Co-expression estimation: We display the boxplot of RV coefficients for shared ($$\bf G_{s}$$) and cluster-specific ($$\bf G_{c}$$, $$c=1, \dots, C$$) covariance matrices in Figure B.5A across 3 comparative models in Table B.2. Based on RV coefficients, the highest level of precision in estimation is obtained for the non-spatial setting in (IV) i.e. $$\text NS_{\text P}$$. For spatial settings, we do not observe a significant loss in estimation accuracy. For example, we only loose 1.3% accuracy in estimation for spatial settings with the SpaceX method in case of the shared network. A similar inference can be drawn based on different norm measures (Euclidean, log-Euclidean, root-Euclidean, Riemannian as defined in Table B.3 as provided in Figure B.6 (in clock-wise manner).

Network recovery: AUC based comparisons for shared and cluster specific networks are shown in Figure B.5B. The Figure leads us to infer that no significant reduction in network recovery while comparing the spatial and non-spatial settings while data is generated without spatial correlation.

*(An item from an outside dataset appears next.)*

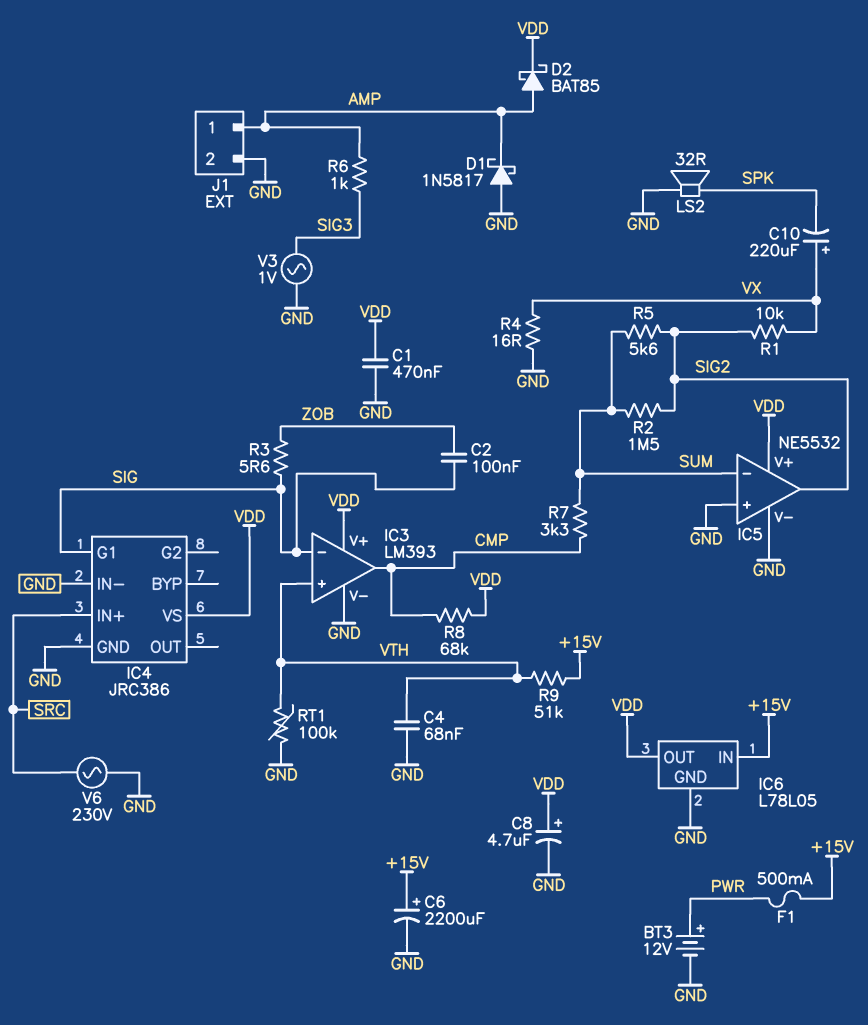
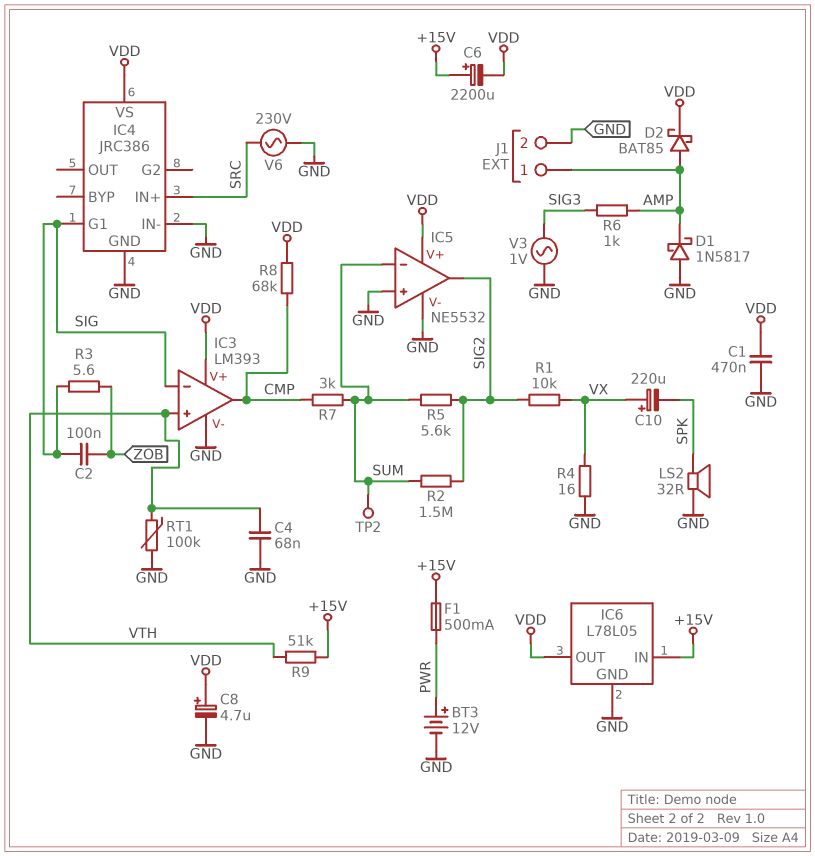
C6: 2200uF (plus +15V, minus GND) -> 2200uF (plus +15V, minus VDD)
R7: 3.3k (CMP, SUM) -> 3k (CMP, SUM)
TP2: none -> test point (SUM)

In summary, we do not observe a significant loss in precision while applying the SpaceX model to the simulated data without any spatial correlation.

B.4 Hub gene detection based simulation

Given the lack of ground truth for real data, we used a simulation study mimicking the real data structure, to evaluate the accuracy of the SpaceX method to recover true hub genes. To this end, we generate the data consisting of $$160$$ genes and $$5000$$ locations with $$7$$ clusters; additional design parameters and details about the simulation settings are provided in Section 3 of the paper. Next, we apply our SpaceX model to the simulated data to estimate the hub genes for each of the $$7$$ spatial clusters. We classify the hub gene into two categories: one with more than 40% connectivity (named “High”) and another with less than 40% connectivity (named “Low”). We choose this cut-off based on degree connectivity we found in the real data example (Section 4). Table B.4 shows the percentage of hub gene recovered for each cluster by setting $$3$$ different values of the spatial correlation parameter: $$\rho = 0.2, 0.15$$ and $$0.1$$ corresponding to low, medium and high levels of spatial correlation. The denominator of recovery rate is the total number of hub genes calculated from the true simulation settings whereas the numerator denotes the estimated number of hub genes obtained from the SpaceX method. From Table B.4, we observe that the percentage hub gene recovery increases with an increase as the level of spatial correlations increase $$\rho$$ and size of the cluster. For example, cluster 5 (size = 1700) has the following recovery rates 97.5% , 95.2%, 92.3% for highly connected hub genes corresponding to different level of spatial correlations i.e. $$\rho = 0.2,0.15$$ and $$0.1$$ respectively. The recovery rates are 97.5%, 93.2%, 90.3% for cluster 5, 4 and 1 respectively with different cluster sizes ($$N_{5}=1700$$, $$N_{4}=1000$$, $$N_{1}=700$$). As expected, the recovery rate of the hub genes with higher connectivity is more than in the ones with low connectivity.

References

De Vito, Roberta, Ruggero Bellio, Lorenzo Trippa, and Giovanni Parmigiani. 2021. “Bayesian Multistudy Factor Analysis for High-Throughput Biological Data.” The Annals of Applied Statistics 15 (4): 1723–41.
Dryden, Ian L, Alexey Koloydenko, Diwei Zhou, et al. 2009. “Non-Euclidean Statistics for Covariance Matrices, with Applications to Diffusion Tensor Imaging.” The Annals of Applied Statistics 3 (3): 1102–23.
Robert, Paul, and Yves Escoufier. 1976. “A Unifying Tool for Linear Multivariate Statistical Methods: The RV-Coefficient.” Journal of the Royal Statistical Society: Series C (Applied Statistics) 25 (3): 257–65.
Sun, Shiquan, Jiaqiang Zhu, and Xiang Zhou. 2020. “Statistical Analysis of Spatial Expression Patterns for Spatially Resolved Transcriptomic Studies.” Nature Methods 17 (2): 193–200.